A graduate of Harvard Law School, Dr. Alfred de Zayas served as the first UN Independent Expert on the Promotion of a Democratic and Equitable International Order, appointed by the United Nations Human Rights Council (2012-18). He worked with the United Nations from 1981 to 2003 as a senior lawyer with the Office of the UN High Commissioner for Human Rights, Secretary of the UN Human Rights Committee, and the Chief of Petitions.
Arnaud Develay: What is your analysis of the predicament facing Russian-speaking minorities living in the Donbass regions in the wake of the events of the Maidan? Could the actions of the Ukrainian government these past eight years be constitutive of an attempt to commit genocide on these populations?
Alfred de Zayas: The Russian population in Donbass certainly had reason to feel threatened in the light of the virulence of the anti-Russian rhetoric by the leaders of the Maidan coup and the anti-Russian legislation adopted by the putsch-Parliament.
The level of hatred expressed by politicians and media certainly constituted “hate speech” and violated article 20 of the International Covenant on Civil and Political Rights (ICCPR), which prohibits both propaganda for war and incitement to hatred and discrimination.
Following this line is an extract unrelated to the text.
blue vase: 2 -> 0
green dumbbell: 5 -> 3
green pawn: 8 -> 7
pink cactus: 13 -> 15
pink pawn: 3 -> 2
The shelling of population centers in Donbas 2014-2022 entailed war crimes and crimes against humanity, but did not amount to genocide for purposes of the 1948 Genocide Convention.
While Art. 2 of 1948 of the Genocide Convention has 5 categories, it does not include cultural genocide. It is wiser to avoid hyperbole. War crimes and crimes against humanity under articles 7 and 8 of the Statute of Rome are bad enough.
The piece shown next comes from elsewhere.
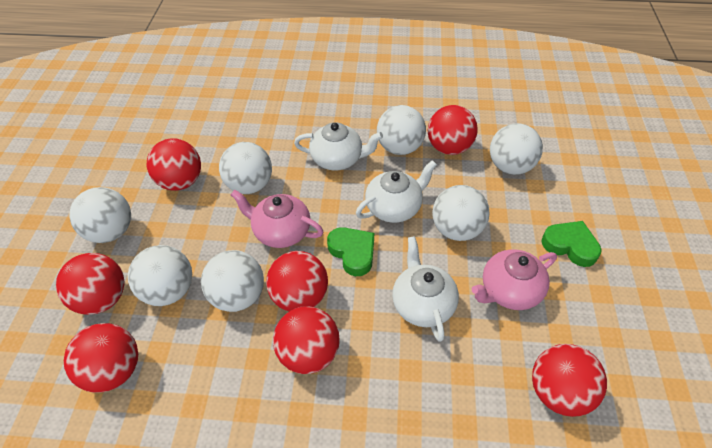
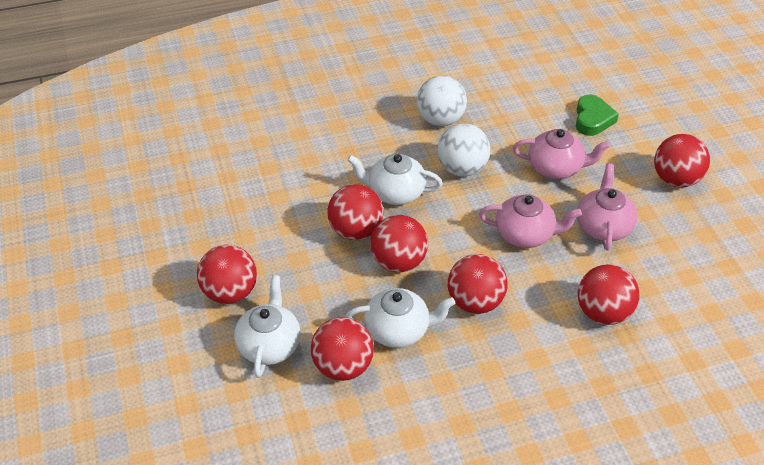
green heart: 2 -> 1
pink teapot: 2 -> 3
white ball: 7 -> 2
The right to speak one’s language is protected in articles 2 and 27 of the ICCPR. It is also protected in articles 2 and 15 of the International Covenant on Economic Social and Cultural Rights (ICESCR) and numerous UN resolutions. Moreover, it constitutes a legitimate exercise of the right of freedom of expression under article 19 ICCPR.
Ukraine is certainly in violation of articles 19 and 27 ICCPR.
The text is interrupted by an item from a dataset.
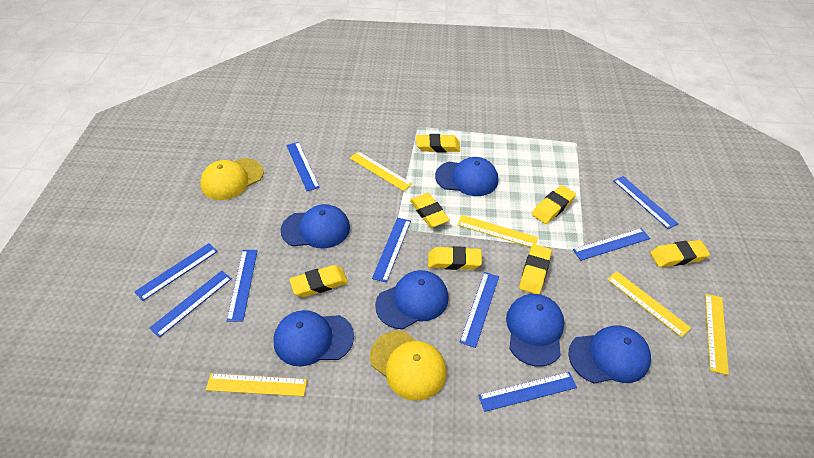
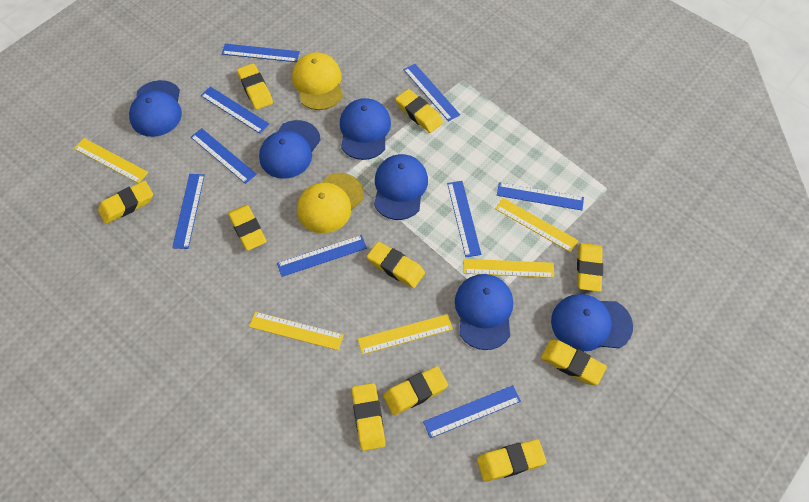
yellow eraser: 7 -> 10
Moreover, Ukraine is in violation of common article 1 of the ICCPR and ICESCR, which stipulates the right of self-determination of ALL peoples, necessarily including the Russian populations of Crimea and Donbas. Art. 1 reads as follows:
“1. All peoples have the right of self-determination. By virtue of that right they freely determine their political status and freely pursue their economic, social and cultural development.
- All peoples may, for their own ends, freely dispose of their natural wealth and resources without prejudice to any obligations arising out of international economic co-operation, based upon the principle of mutual benefit, and international law. In no case may a people be deprived of its own means of subsistence.
- The States Parties to the present Covenant, including those having responsibility for the administration of Non-Self-Governing and Trust Territories, shall promote the realization of the right of self-determination, and shall respect that right, in conformity with the provisions of the Charter of the United Nations.”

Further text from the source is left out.